Chronique Exécutif 2022

A l'occasion de l'élection présidentielle de 2022, Ronan Le Goff, directeur associé de La Netscouade, décrypte pour Stratégies la campagne numérique des candidats. Pour ce 5e numéro, il s'intéresse aux salons de discussion audio sur Twitter.

Tous les soirs, sur Twitter, c’est le même rituel. A mesure que la nuit avance, des Spaces - des salons de discussion audio - s’improvisent entre militants politiques, pour débriefer l’actu du jour, sociabiliser, débattre, se chamailler, refaire le monde. C’est tout à la fois sérieux, passionnant, chaotique et trollesque, rempli d’une fraîcheur et d’une spontanéité qui semblent avoir déserté Twitter.

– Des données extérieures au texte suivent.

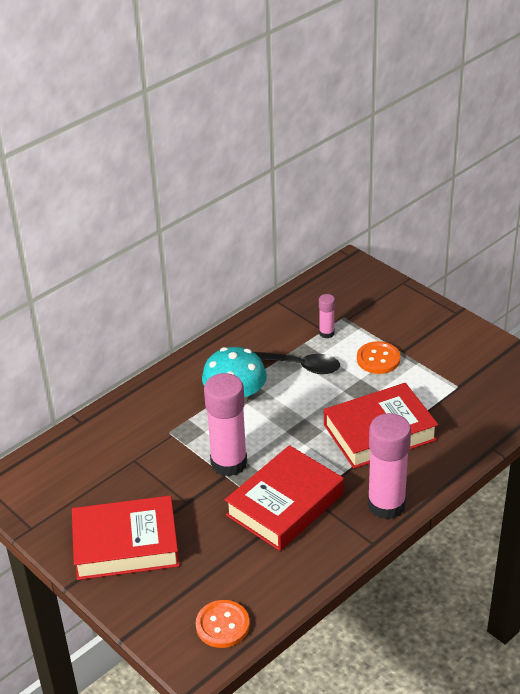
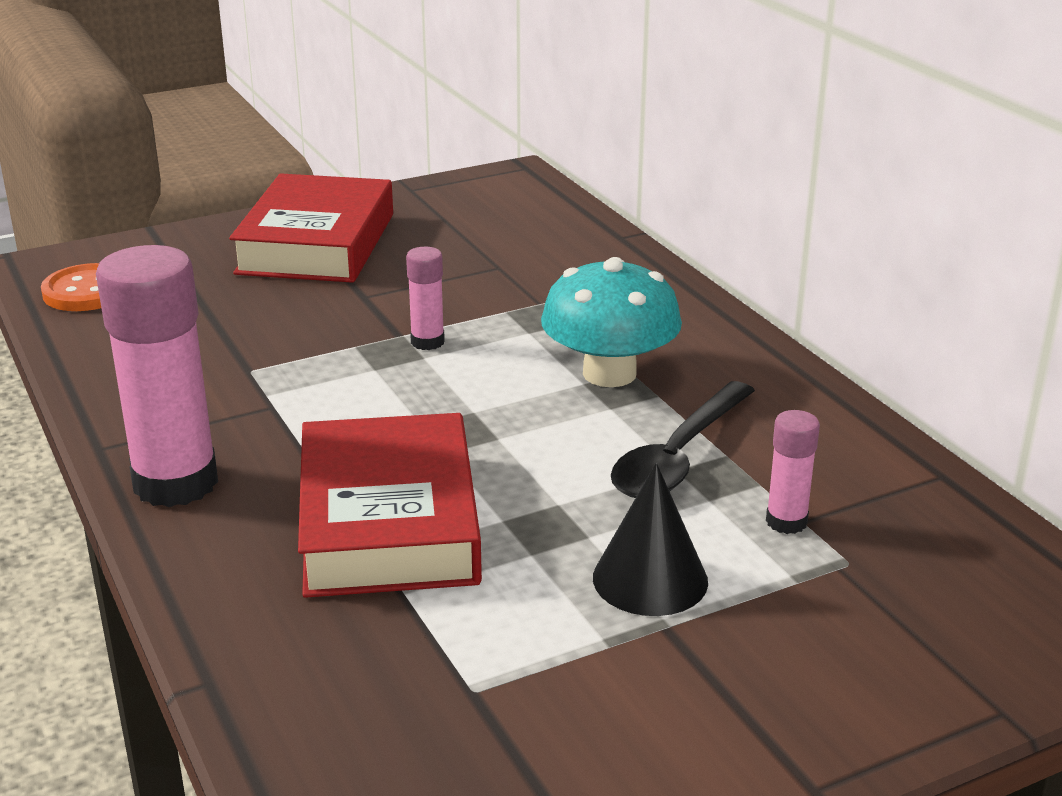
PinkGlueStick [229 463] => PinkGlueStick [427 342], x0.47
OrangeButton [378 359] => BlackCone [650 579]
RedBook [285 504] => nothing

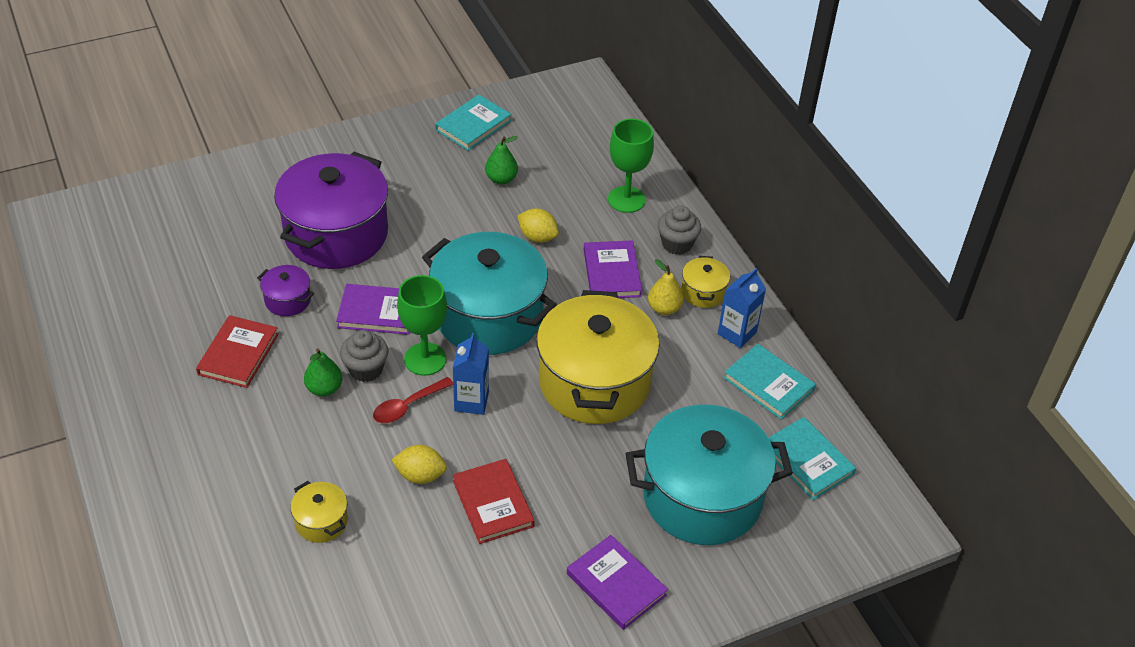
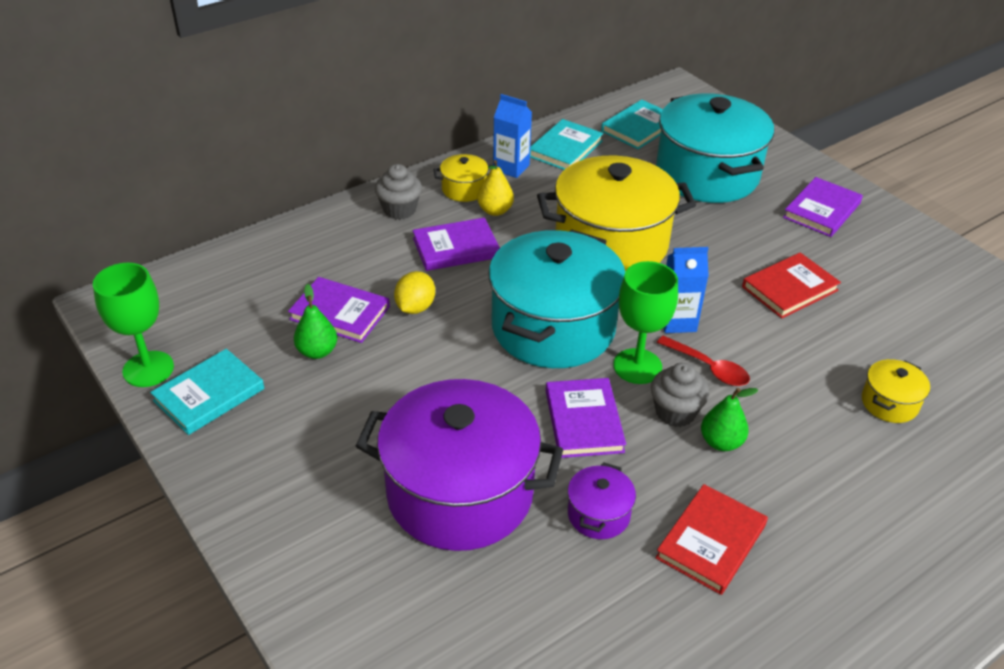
GreenGoblet [626 199] => GreenGoblet [148 369], move
TurquoiseBook [473 125] => TurquoiseBook [209 395], 75 degrees counterclockwise
nothing => PurpleBook [340 313]
RedBook [238 354] => RedBook [711 541], 60 degrees counterclockwise
YellowLemon [420 475] => nothing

En 2022, on pensait que la campagne allait s’animer du côté de Twitch ou de TikTok. Finalement, c’est peut-être sur Spaces, invité surprise, que la présidentielle se vit le plus intensément. Inspirée par Clubhouse – aujourd’hui en état de mort cérébrale –, l’appli a été lancée par Twitter en novembre 2020 et monte doucement en puissance depuis.

Un Space est une conversation de groupe animée par un ou plusieurs «hosts» qui passent le micro à des personnes de l’assistance, le tout devant une foule d’auditeurs pouvant monter certains soirs à plusieurs milliers. Les Spaces sont la radio libre antenne des années 2020, une rafraîchissante manière de débattre entre passionnés d’un même sujet, réunissant aussi bien les fans de foot, les adeptes du bitcoin ou les geeks politiques. Et une nouvelle preuve que l’audio est un format à part sur internet.

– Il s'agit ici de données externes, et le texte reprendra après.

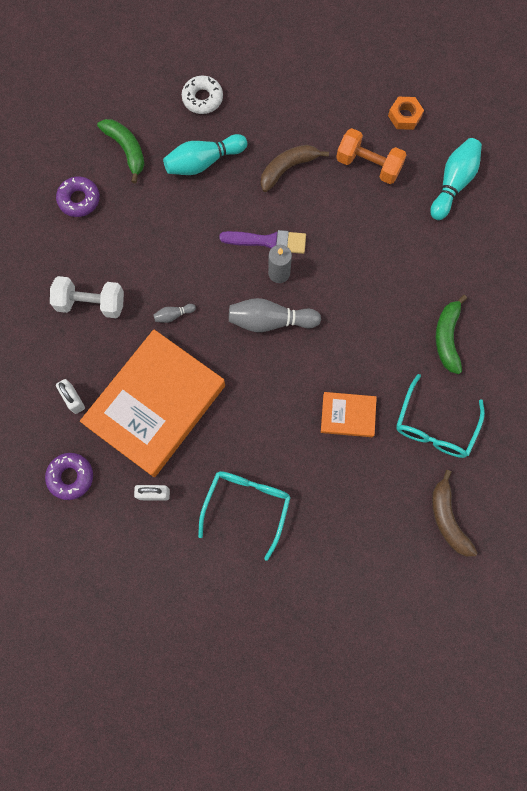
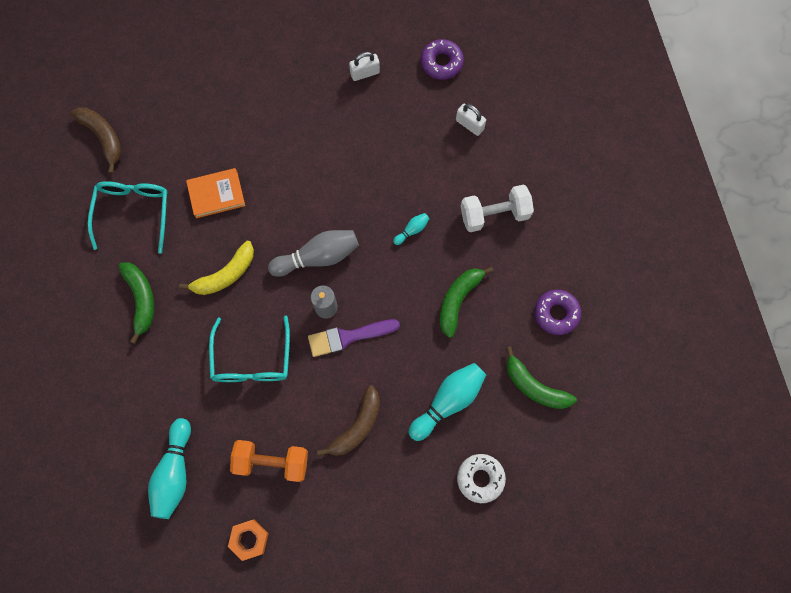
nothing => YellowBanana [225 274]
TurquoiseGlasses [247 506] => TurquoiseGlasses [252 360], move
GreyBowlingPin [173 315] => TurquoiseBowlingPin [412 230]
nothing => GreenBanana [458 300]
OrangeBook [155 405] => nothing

Le salon militant par excellence

En ces temps de campagne, les Spaces nocturnes sont devenus le salon militant par excellence, le lieu où l'on débat entre pairs faute de pouvoir se rencontrer sur le terrain en ces temps pandémiques. Il n’existe peut-être pas de meilleur outil pour prendre la température auprès des militants. A coup de Spaces et de contre-Spaces, certaines des lignes de fracture de la campagne 2022 se sont cristallisées dans ces nouvelles agora numériques.

Au lendemain des déclarations de Fabien Roussel sur le bon vin, la bonne viande et le bon fromage, des militants du Parti communiste lancent un salon de discussion sur le sujet pour défendre les propos de leur candidat. Dans la foulée, en plein milieu de la nuit, un autre salon s’improvise pour critiquer vertement le premier : #DebriefPCF. La discussion va durer plus de trois heures, devant des milliers d’auditeurs, avec la présence notamment d’un responsable de la France Insoumise. Un moment important où s’est matérialisé, intervention après intervention, la rupture irrémédiable entre la ligne laïque de Roussel et la génération intersectionnelle. Le lendemain, des extraits  – réducteurs – de ce Space vont circuler et alimenter la polémique médiatique, une intervenante ayant taxé le candidat communiste de «suprémaciste blanc».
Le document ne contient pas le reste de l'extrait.